Grauniad hangwringing

Subtitle: Rupert Neate is a tosser, since I don’t seem to have done one of my “is a tosser” series recently.

Having assailed the nutters yesterday, I feel inclined to have a go at the handwringing going on at the Grauniad; I really do despair sometimes. As Timmy puts it “Fund to buy grain buys grain from grain wholesaler” (and lest you think I’m being to nice to Timmy, it looks like he stuffed up over the Greek debt).

There are any number of things wrong with that piece, but the headline “How £50m in UN food aid for starving went to buy wheat from Glencore” pretty well sums it up. Its a lie, of course: what actually happened was that the UN spent £50m buying grain; only a small fraction of that is profit. And why did the UN gratuitously spend this money? Because they were the cheapest supplier, of course.

But the whole tone of the piece is drivel. Take Glencore International, which buys up supplies from farmers and sells them on at a profit. What is this supposed to mean? Are we to take it that buying and selling grain is evil; Is it surprising? The statement is just a matter of the bleedin’ obvious, but is presented as yet another item in the charge sheet against Glencore.

The UN seem to have somewhat left themselves open to this Guardianista nonsense, by having said “Our new motto is to help people feed themselves,” Josette Sheeran, the executive director of the WFP, told China’s state news agency. “When we can, we purchase our food from the very poor farmers who suffer because they are not connected to local markets.” But you can see the problem, of course. Setting up an organisation capable of finding farmers so poor they don’t even have access to local markets, and redistributing that grain, would be a huge task. And one that I’d rather entrust to someone like Glencore than the UN, ter be ‘onest wiv yer guv.

Oh dear

There is a Wikileaks fiasco going about. Der Spiegel has what looks like a plausible story. If you read the Wikileaks version after that, the latter looks rather incomplete and self-serving. The Grauniad also says “not us guv” which isn’t quite true: if they hadn’t been dumb enough to publish the password, all would have been well. But assuming DS has this right, fundamentally this is a Wikileaks foul up.

h/t Bruce (not Steve) Schneier.

[Update: no-one has dented the DS story as far as I can see. So I think that, as told, this remains fundamentally a WL foul up. However (whilst I think the Grauniad were correct to believe that the password they’d got was now irrelevant) they (a) should not have published it, just on general sanity grounds (b) they should not have published it because they could not be confident that they hadn’t ended up with a backup of the file themselves, somewhere]

Misleading tripe from the Grauniad

How about this for misleading tripe from the Grauniad:

grauniad-news-blog-reactor-misleading

Yup, according to them the reactor has killed 4277 people. Or at least, that is what it looks like.

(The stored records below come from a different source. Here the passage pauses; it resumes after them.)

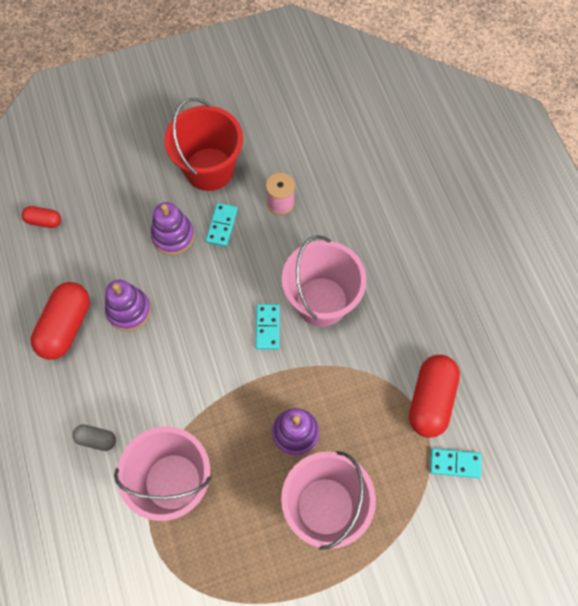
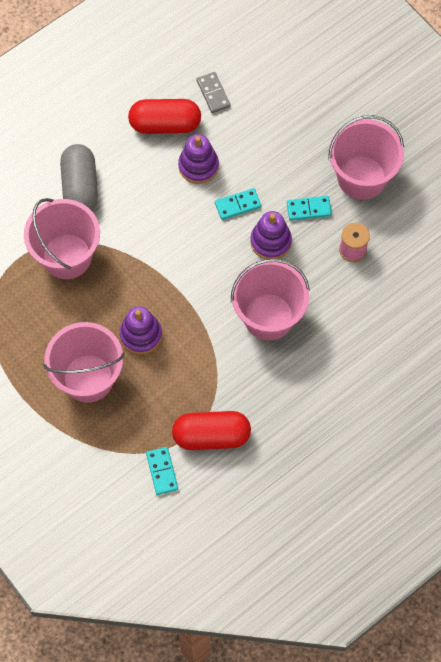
camera: 70 degrees right, 0 degrees up
(44, 221) = (253, 66): red capsule -> none
(54, 268) = (213, 93): none -> grey domino
(96, 439) = (80, 186): grey capsule -> grey capsule, size x1.96
(173, 236) = (282, 173): purple stacking toy -> purple stacking toy (270, 241)
(209, 169) = (361, 177): red bucket -> pink bucket
(268, 327) = (226, 281): turquoise domino -> turquoise domino (238, 205)

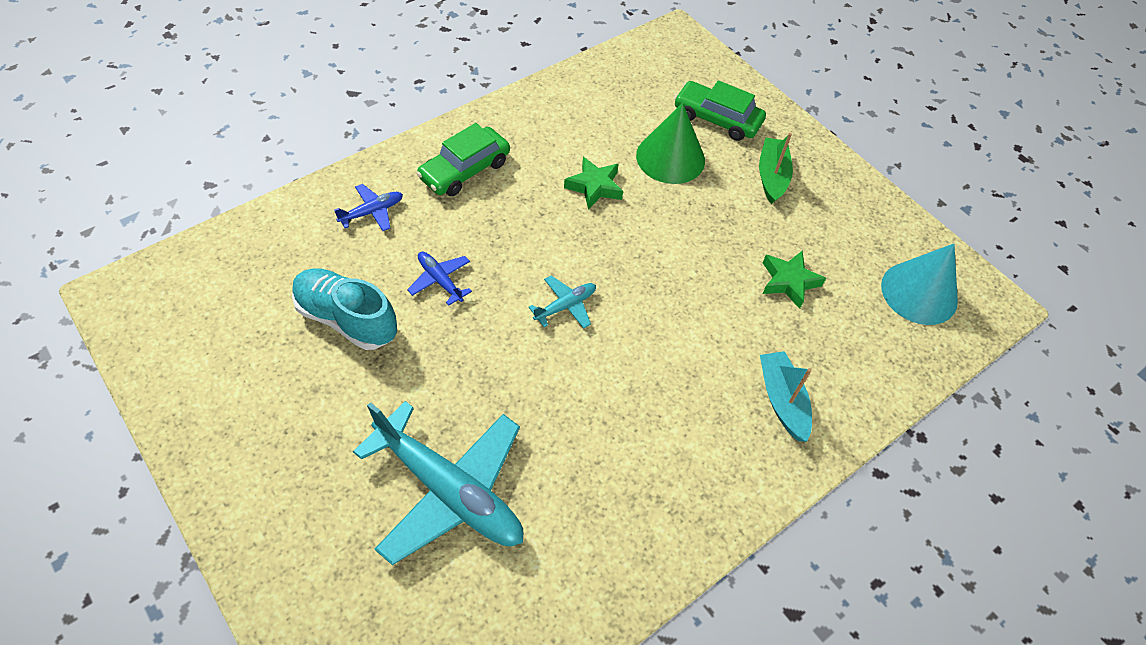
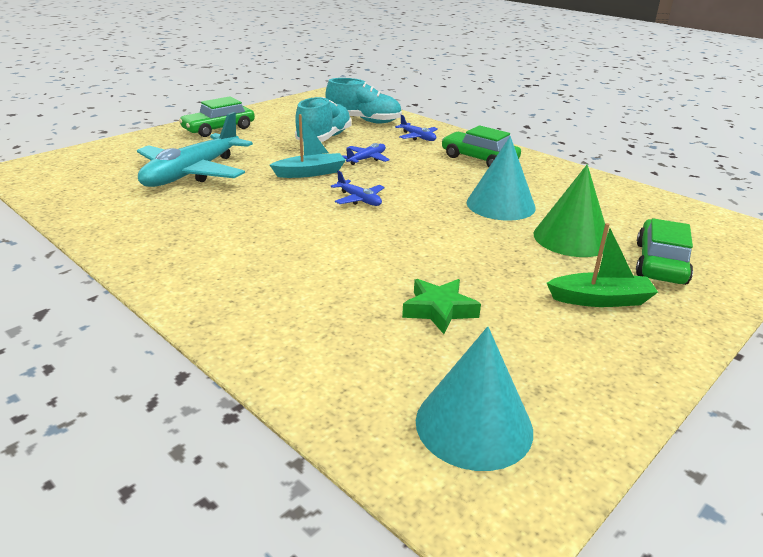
camera: 85 degrees right, 25 degrees down
(256, 462) = (219, 129): none -> green car
(281, 260) = (364, 121): none -> turquoise shoe
(565, 306) = (359, 199): turquoise plane -> blue plane
(594, 187) = (500, 205): green star -> turquoise cone
(782, 400) = (275, 304): turquoise boat -> turquoise boat (310, 173)

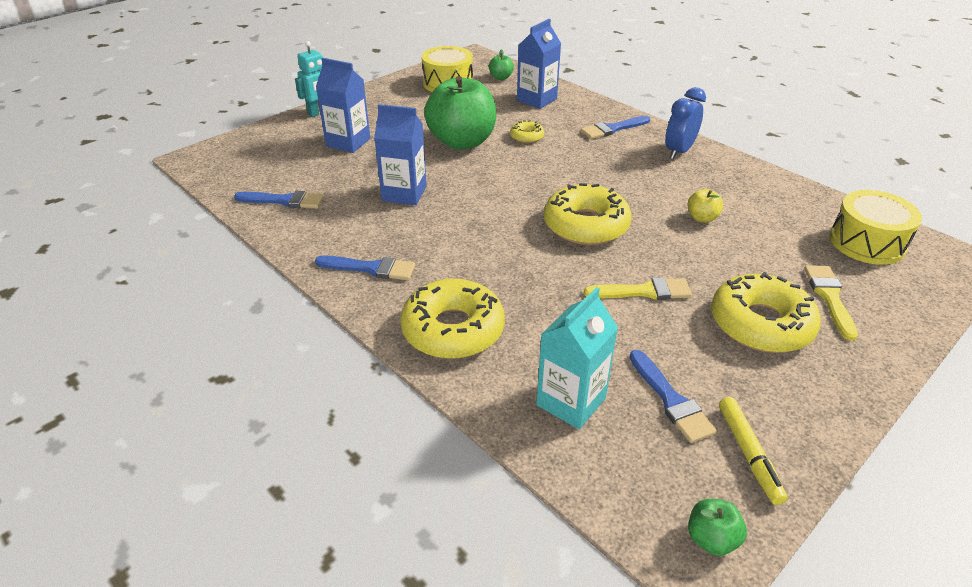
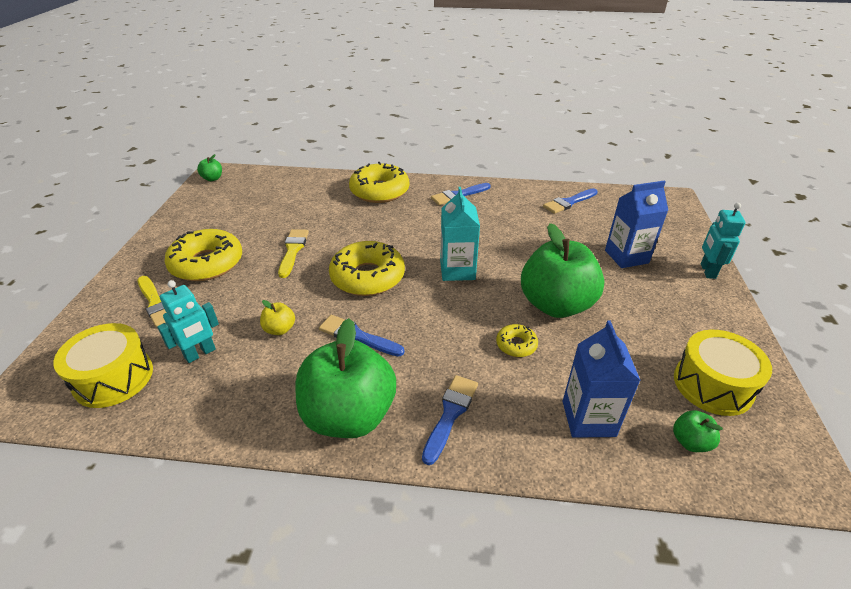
camera: 140 degrees right, 0 degrees up
(404, 193) = (515, 239): blue carton -> none
(571, 401) = (296, 191): turquoise carton -> turquoise carton (457, 270)
(643, 291) = (293, 250): yellow brush -> yellow brush turned 135 degrees clockwise
(671, 400) = (248, 209): blue brush -> blue brush (357, 336)
(679, 151) = (349, 415): blue clock -> green apple
(748, 454) = (202, 205): yellow marker -> none
(783, 229) = (200, 353): none -> turquoise robot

Of course, you could also argue that they are trying to claim that the reactors have made the Nikkei go up 5.68%, but no-one would believe that.

Incidentally, the NYT has some good disaster porn.

[Updates: for a non-panic-stricken view of Tokyo, JEB is worth reading. For some quiet discussion of nuclear power, Brian has the good taste to ref me, and to remind us of some discussions from 2005. Meanwhile, the Japanese appear to be reduced to doing apparently random things and the Germans are busy proving that they can be prone to panic too (though now I look closer at that story I see it suffers from the usual problem of lying-by-tense in the headline: the headline says “has” shut down, the text says “will be” -W]

Latif / Keenlyside / Cooling, revisited

The malign Nature effect, again refers.

In the hotly contested competition to see who are the biggest tossers in the british newspaper industry there has been an early entry this year by the Daily Mail: The mini ice age starts here based mainly on the fact that, oh, it has snowed a bit. And not helped by the UKMO pratting around with seasonal forecasts they know full well are worthless to the general public. Whether or not this makes the Mail more stupid that the Torygraph I leave for you to judge (incidentally, for you Johnny Foreigners lucky enough not to know what the Mail is, its a tabloid rag somewhat above the Sun but well below the Broadsheets, but with pretensions to respectability).

But what makes this little episode especially amusing is that the Grauniad (unlike the Mail) actually bothered to talk to Latif and he pretty well told them the Mail were a bunch of wazzocks. After that, he said something quite thoughtful which is nice: “There are numerous newspapers, radio stations and television channels all trying to get our attention. Some overstate and some want to downplay the problem as a way to get that attention,” he said. “We are trying to discuss in the media a highly complex issue. Nobody would discuss the problem of [Einstein’s theory of] relativity in the media. But because we all experience the weather, we all believe that we can assess the global warming problem”. Ah yes.